Bangladesh Jatiotabadi Krishak Dal
- Logo of Krishak Dal
- Formation: 30 December 1980 (45 years ago)
- Headquarters: 28/1, Naya Paltan, VIP Road, Dhaka
- Region served: Bangladesh
- Official language: Bengali
- President: Hasan Zafir Tuhin
- General Secretary: Shahidul Islam Babu
- Parent organization: Bangladesh Nationalist Party

= Bangladesh Jatiotabadi Krishak Dal =

Farmers wing of Bangladesh Nationalist Party

Bangladesh Jatiotabadi Krishak Dal (বাংলাদেশ জাতীয়তাবাদী কৃষক দল) is the farmers wing of the Bangladesh Nationalist Party.

== History ==
Former Bangladeshi president and founding chairman of the BNP, Ziaur Rahman, established the Bangladesh Jatiotabadi Krishak Dal on 30 December 1980. The first convening committee was led by Justice Abdus Sattar.

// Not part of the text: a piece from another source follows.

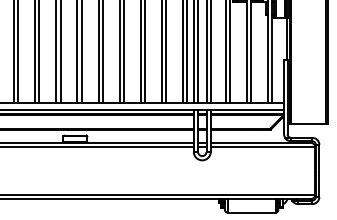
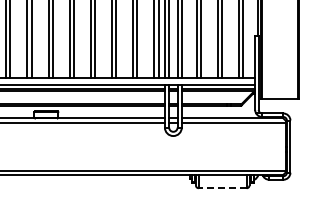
line: (251, 212) -> (222, 188), solid -> dashed

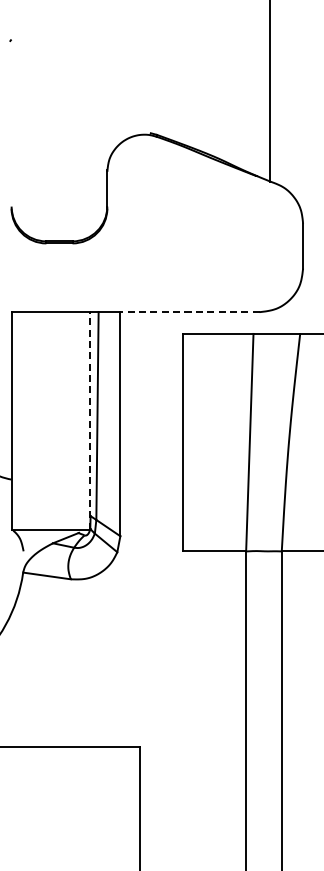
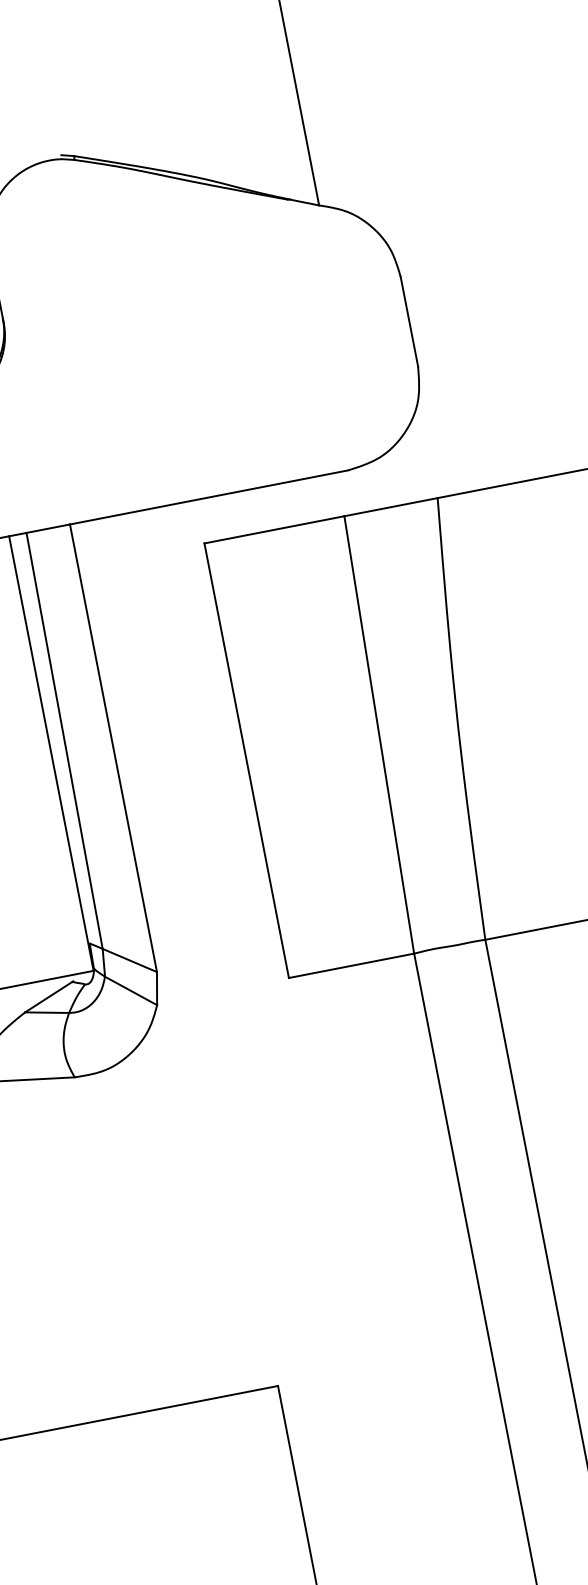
line: (189, 312) -> (208, 498), dashed -> solid
line: (89, 420) -> (50, 752), dashed -> solid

In 1992, Abdul Mannan Bhuiyan and Shamsuzzaman Dudu were appointed the president and general secretary of Bangladesh Jatiyatabadi Krishak Dal.

On 16 May 1998, Krishak Dal committee was formed with Mahbubul Alam Tara as president and Shamsuzzaman Dudu as general secretary. But they joined the Awami League, and Mojibur Rahman was appointed the president. After Rahman's death, Mirza Fakhrul Islam Alamgir was appointed president, and is currently serving as the general secretary of the party.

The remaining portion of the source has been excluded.